The passage of time changed this equation. Now books, like the early Christian paintings from the churches, are more accessible – both in terms of physical contact and comprehension of the content. You spend a few bucks and get whatever you need – ranging from a French philosopher’s collected essays to a Maori elder’s autobiography – delivered at your doorstep - original or translated into your preferred language. On the other hand, from the modern to present times, visual art has assumed an elitist character. A limited few are able to view it, less to possess it – and a select group can understand or identify with it. Contemporary art has become as elusive and hermeneutic as Hebrew, Aramaic or Greek tracts were in the medieval period.

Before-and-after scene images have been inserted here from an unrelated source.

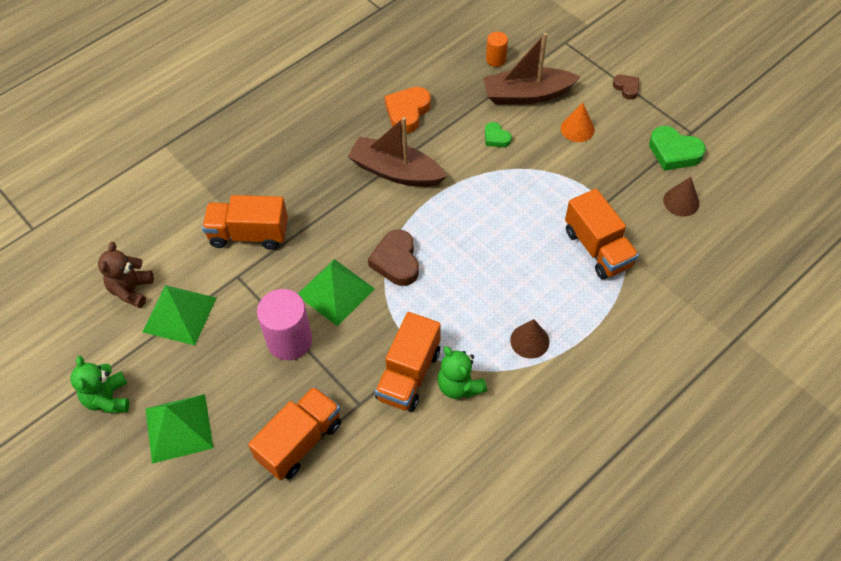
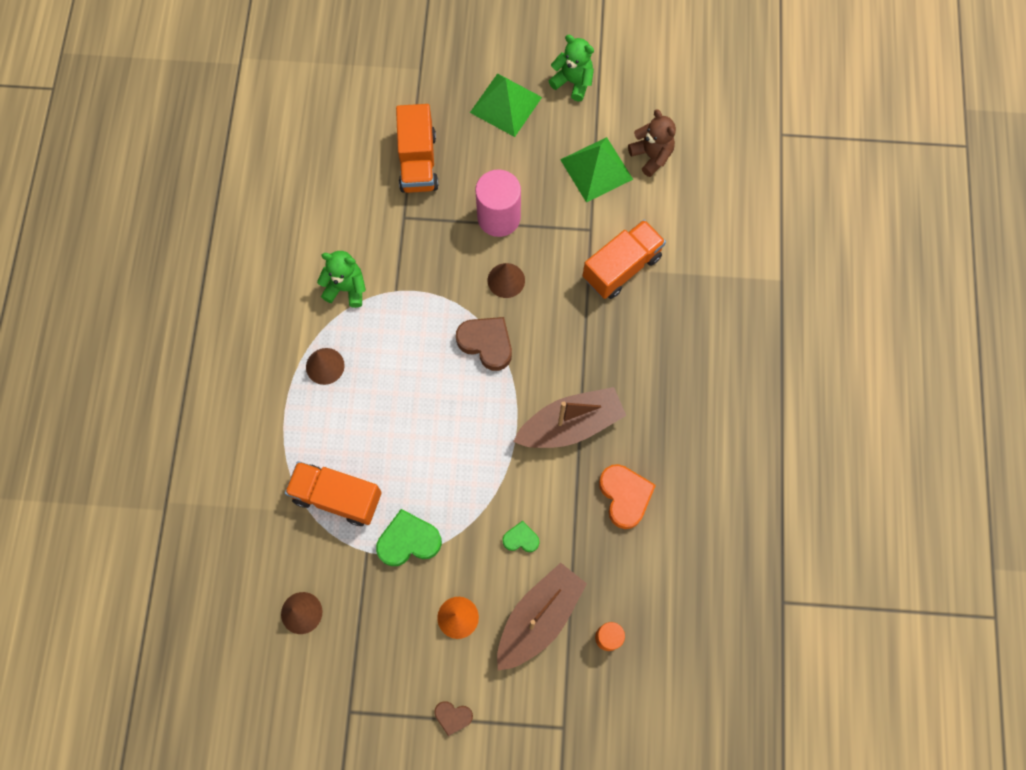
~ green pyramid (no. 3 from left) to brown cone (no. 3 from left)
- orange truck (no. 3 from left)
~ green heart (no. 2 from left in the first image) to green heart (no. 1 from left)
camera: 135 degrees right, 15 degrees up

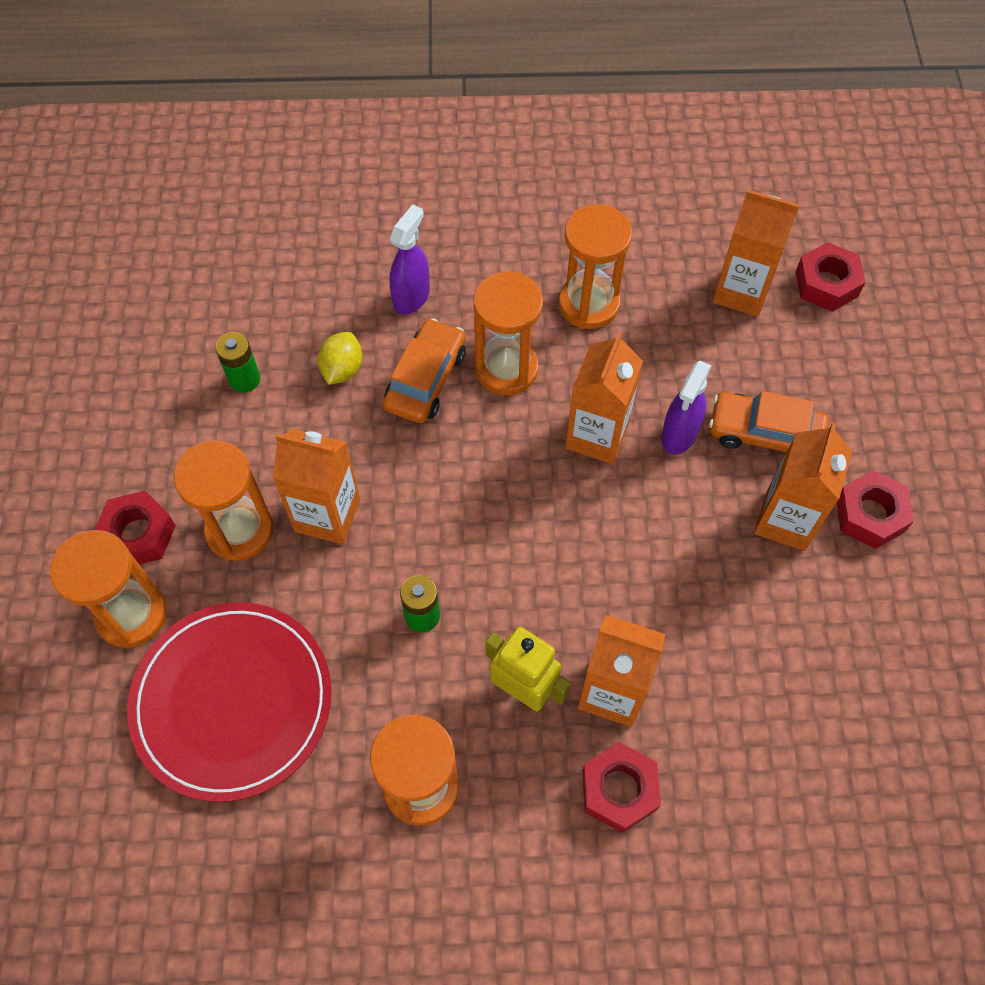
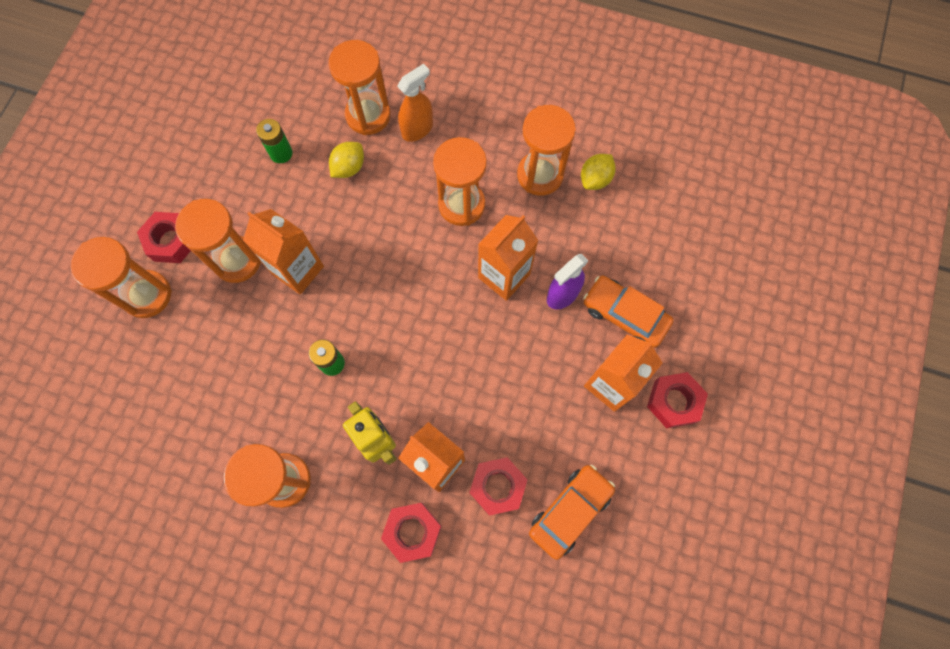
- red plate
~ orange car (no. 1 from left)
~ purple spray bottle (no. 1 from left) to orange spray bottle
- orange carton (no. 4 from left)
~ red nut (no. 3 from left)
+ orange hourglass (no. 4 from left)
+ yellow lemon (no. 2 from left)
camera: 20 degrees right, 10 degrees up

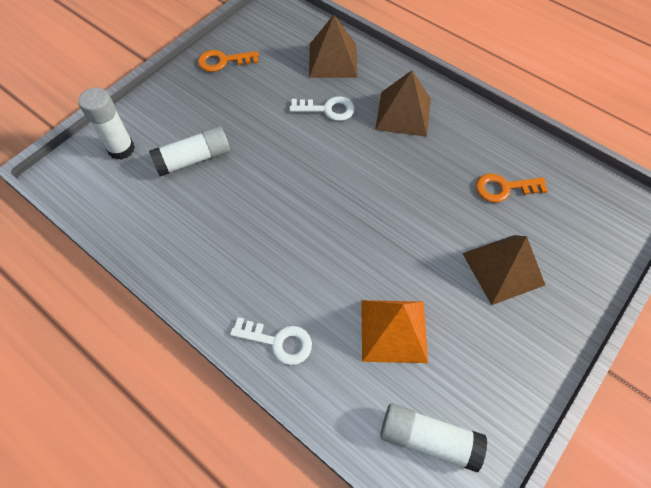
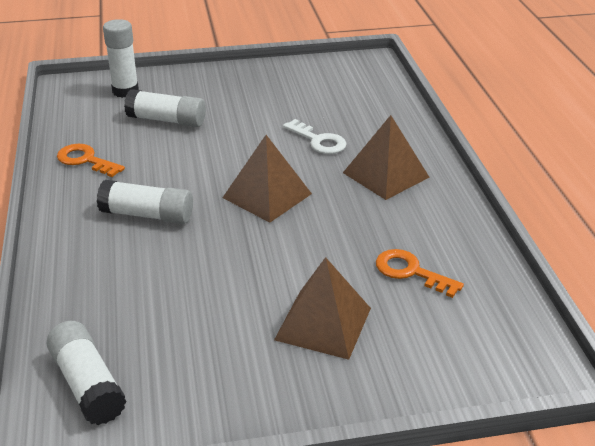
~ orange key (no. 1 from left)
- white key (no. 1 from left)
~ brown pyramid (no. 1 from left)
- orange pyramid
+ white glue stick (no. 3 from left)
camera: 40 degrees right, 25 degrees down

The earliest scribes of religious texts chose classical, coded and obscure language to protect the divine message. However, soon translations were made into vulgate (common) dictions, beginning from Latin to tongues such as English, Persian, Malayalam, Chinese. After centuries, if the sacred script was clearly and largely transmitted to a general public, the works of art became a mysterious entity that require an art critic to decode, decipher and interpret them, not unlike a theologist’s job to decrypt holy books. The rising prices of artworks also add value as well as their esoteric flair.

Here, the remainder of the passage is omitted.